Prone position ventilation in patients with ARDS caused by sepsis can improve respiratory mechanics and reduce patient mortality on the first day after ventilation and does not cause significant fluctuations in patients’ hemodynamic indicators and inflammatory factor levels, thus playing an important role in ARDS treatment.
Previous studies have shown prone position ventilation (PPV) to be associated with improvement in oxygenation. However, its role in patients with acute respiratory distress syndrome (ARDS) caused by sepsis remains unknown.
This study analyzed the clinical effects of PPV in patients with ARDS caused by sepsis.
The study aimed to investigate whether PPV treatment can significantly improve patients’ heart rate (HR), mean arterial pressure (MAP), central venous pressure (CVP), left ventricular ejection fraction (LVEF), mechanical ventilation time and intensive care unit (ICU)stay. And reduced post-ventilation C-reactive protein (CRP), procalcitonin (PCT) and interleukin-6 (IL-6) Levels and mortality.
All enrolled patients received a lung-protective ventilation treatment strategy. The patients were divided into a control group (n = 55) (undergoing routine treatment) and prone position ventilation treatment group (n = 47) based on their positions during mechanical ventilation. Patients in the control group were treated with mechanical ventilation in the supine position combined with the lung-protective ventilation strategy while patients in the prone position ventilation treatment group were treated with prone position ventilation combined with the lung-protective ventilation strategy. HR, MAP, and CVP measurements were required for hemodynamic monitoring of arterial and central venous catheterization. The length of mechanical ventilation time and ICU stay, and levels of CRP, PCT, and IL-6 after ventilation. Finally, mortality rate was also compared between the two groups.

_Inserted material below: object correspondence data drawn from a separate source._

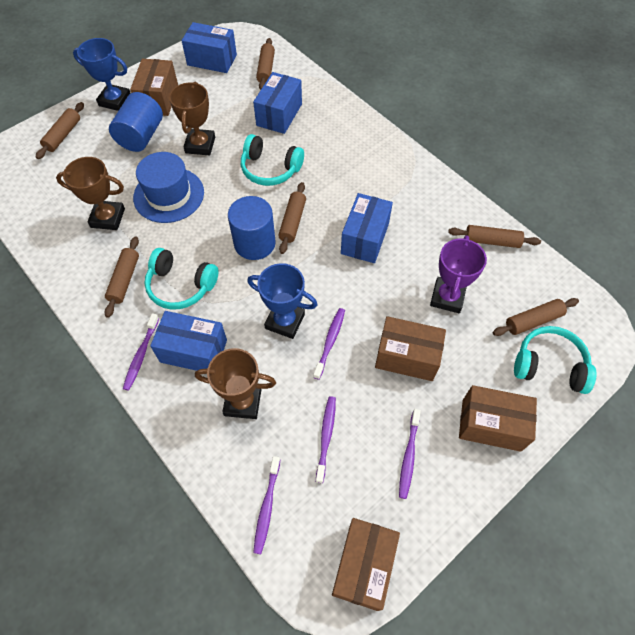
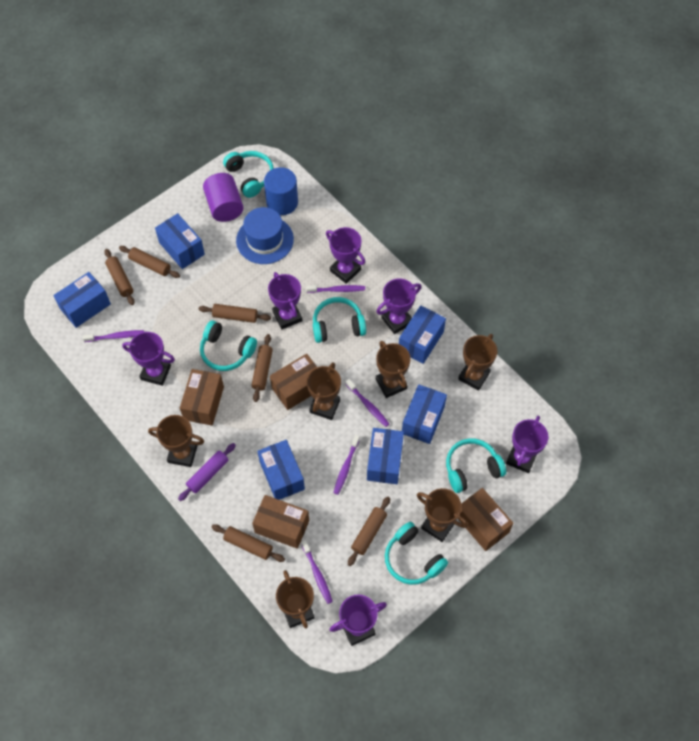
blue box: 4 -> 6
blue cylinder: 2 -> 1
blue trophy: 2 -> 0
brown trophy: 3 -> 6
purple cylinder: 0 -> 1
purple rolling pin: 0 -> 1
purple trophy: 1 -> 6
turquoise headphones: 3 -> 5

On the first day after ventilation, the oxygenation index and Cst were higher and Pplat level was lower in the PPV group than in the conventional treatment group. There were no significant differences in oxygenation index, Cst, and Pplat levels between the two groups on the 2nd, 4th, and 7th day after ventilation. There were no significant differences in HR, MAP, CVP, LVEF, duration of mechanical ventilation and ICU stay, and the levels of CRP, PCT, and IL-6 between the two groups on the first day after ventilation. There were significant differences on days 28 and 90 mortality in the PPV and control groups.
Finally, PPV was not shown to cause any adverse effects on hemodynamics and inflammation indices.
We will continue to investigate the improvement effect of prone position ventilation on other pulmonary function diseases.